By using Chunk.SetAnchor
in iText 5 you effectively generate an URI Action. The URI parameter thereof is specified as
URI
ASCII string
(Required) The uniform resource identifier to resolve, encoded in 7-bit ASCII.
(ISO 32000-1, Table 206 – Additional entries specific to a URI action)
Thus, it can be considered ok that non-ASCII characters like your Cyrillic ones are not accepted by Chunk.SetAnchor
. (It is not ok, though, that they are simply dropped; if the method does not accept its input, it should throw an exception.)
But by no means does that mean you cannot reference a file in a path that is using some non-ASCII characters.
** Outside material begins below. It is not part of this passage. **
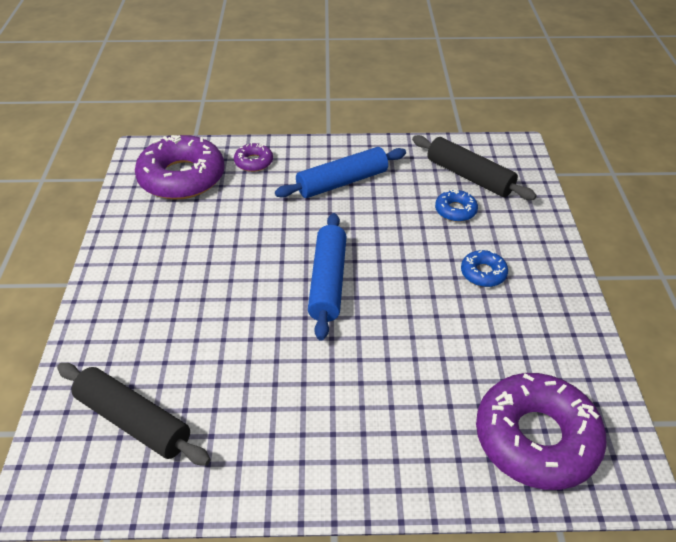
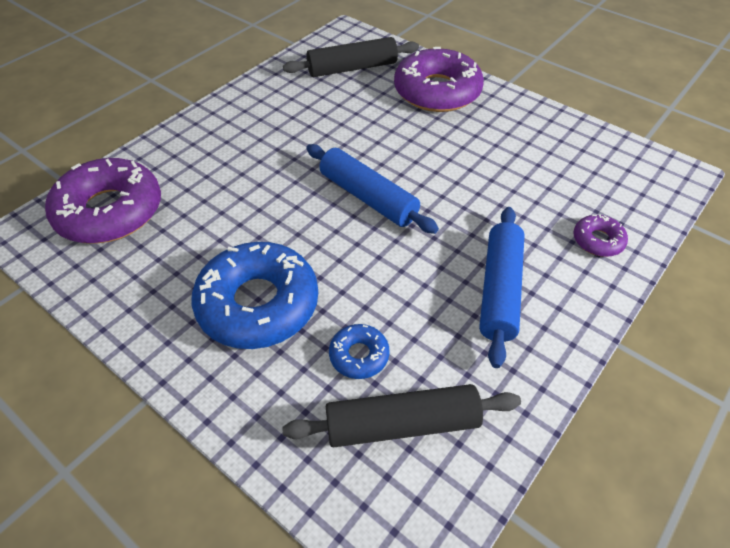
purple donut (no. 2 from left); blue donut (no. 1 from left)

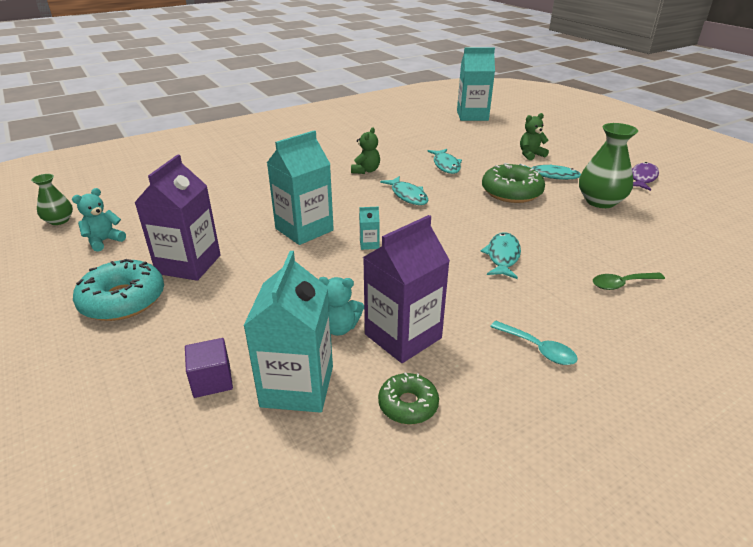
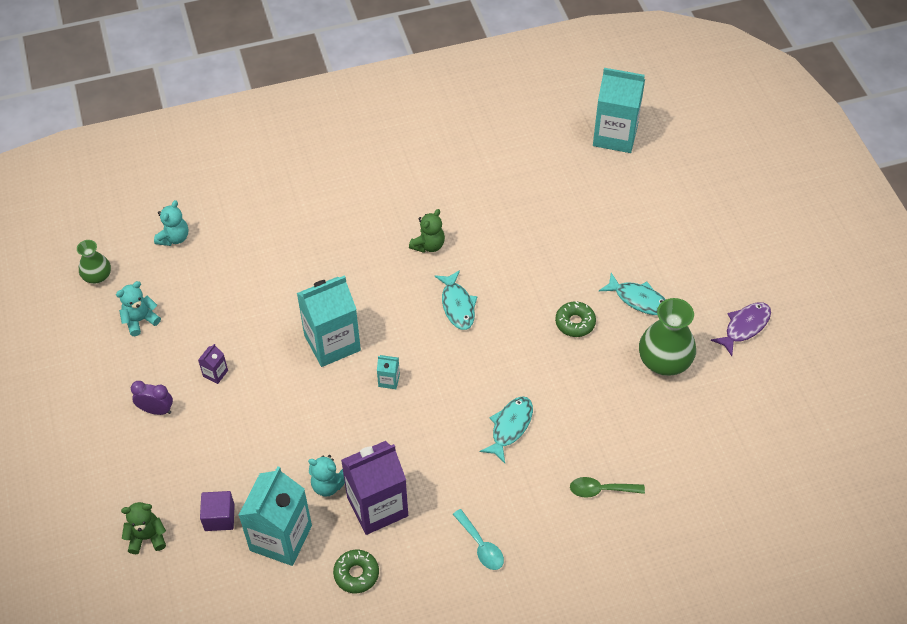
purple clock; purple carton (no. 1 from left); turquoise fish (no. 2 from left in the first image); green donut (no. 2 from left); green teddy bear (no. 1 from left); turquoise teddy bear (no. 2 from left)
Instead you can make use of the fact that the path is considered an URI: This in particular means that you can apply the URL encoding scheme for special characters!
Thus, simply replace
chunk.SetAnchor("./Вложения/1.jpg");
by
chunk.SetAnchor(WebUtility.UrlEncode("./Вложения/1.jpg"));
and your link works again! (At least it did in my tests.)
PS: In .Net you actually have quite a choice of classes to do the URL encoding, cf. for example this answer. WebUtility.UrlEncode
worked for me in the case at hand but depending on your use case one of the others might be more appropriate.
PPS: The situation changes a bit in the newer PDF specification:
URI
ASCII string
(Required) The uniform resource identifier to resolve, encoded in UTF8.
(ISO 32000-2, Table 210 — Additional entries specific to a URI action)
(I think the "ASCII" in the type column is a specification error and the UTF8 in the value column is to be taken seriously.)
But iText 5 has no PDF 2.0 support and, therefore, does not support UTF8 encoding here. One should probably test with iText 7 which claims PDF 2.0 support...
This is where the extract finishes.